■■■ 「說文解字」「爾雅」検討[13b釋草]■■■
「爾雅」記載の植物がさっぱりわからない最大の理由は、文化的に成熟した社会でうまれた本草の視点では軽視されてしまう種が沢山収録しているからと見る。
雑草と言う種は無いのだよ、と侍従を諭したセンスは抜群だが、要するに「爾雅」にはこの手の植物が満載ということ。それだけの話。
こう書くと、愛でる対象が時代で変わるという鑑賞眼の話に映るが、その本質は社会的重要性が180度変わってしまったことが大きい。

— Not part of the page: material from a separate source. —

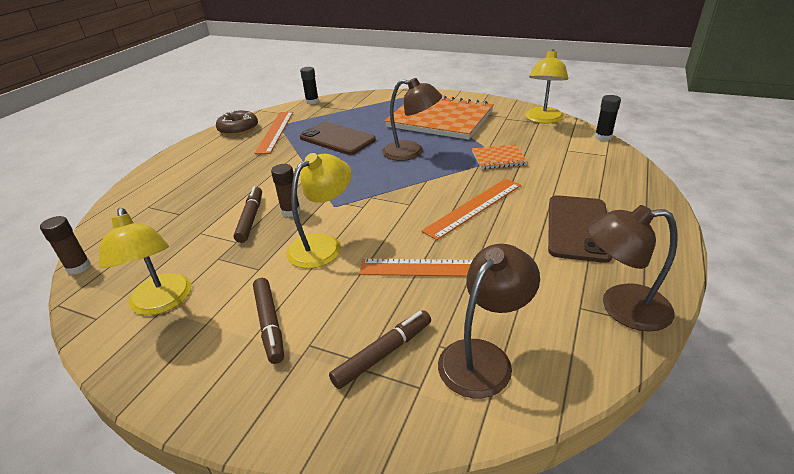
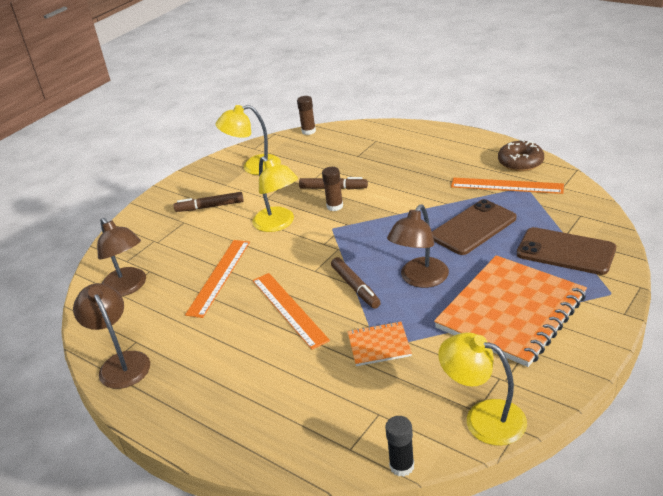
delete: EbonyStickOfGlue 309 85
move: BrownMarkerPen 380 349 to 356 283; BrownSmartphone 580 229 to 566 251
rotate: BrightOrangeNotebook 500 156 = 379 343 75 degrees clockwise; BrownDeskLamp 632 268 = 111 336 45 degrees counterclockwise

厄介なのは、田畑で栽培される穀類系については、物証や伝承から、過去の状況を辿るのは極めて難しい点。社会的価値を失うと、すぐに雑草扱いとなって邪魔者扱いされるのだから、余程のことでも無い限り人々の記憶から消えて行くしかない。
名前が残るのは、その恩恵への想いを消したくないと考える人々が住み続けている限定的な地域のみ。と言っても、官僚差配が個々人の精神領域にまで踏み込んでくる中華帝国では見つかりそうにないが。

穀類にしても、すでに触れたが、 蓑米ムツオレグサや赤米マコモが該当していた筈が、それを確かめるには多大な労力を必要とする。後者など、現役農作物だが、穀と思う人などいまい。
ヒユは莧菜だが、穀類的風情も感じさせる姿であり、どうなっていたかはなんとも言い難し。
現代人気の、南米雑穀のQuinoaはユーラシア原種穀類アカザの同類。大麦小麦伝来前の無文字時代はアカザは花形だった可能性もありそう。そうでもなければ、色別(赤 黄 紫 白 etc.)品種名を必要とする筈が無い訳で。
「爾雅」でアカザに対応しそうな文字は、釐 蔓華 拜 蔏藋らしいが、「說文解字」での呼名は他にある。
  藜[艸](現代のアカザ表記) 藋[釐艸] 萊[蔓華] 

田畑外の放置された地に生えているので、若い葉は菜として使っただろうが、救荒作物として有用ということで遍く知られていたのだろう。(風水冷害で田畑が被害を受けた際に利用。)ただ、栽培種化されていそうにないから、地域毎の植生で多種多様状態だったろう。そうだとすれば、種の確定は難しいし、名称との突合せなどまず無理。

白楽天の漢詩にアカザが登場しているので、どういうことか気になるが、要するに、何処にでも生えている、社会実相の象徴的な草ということ。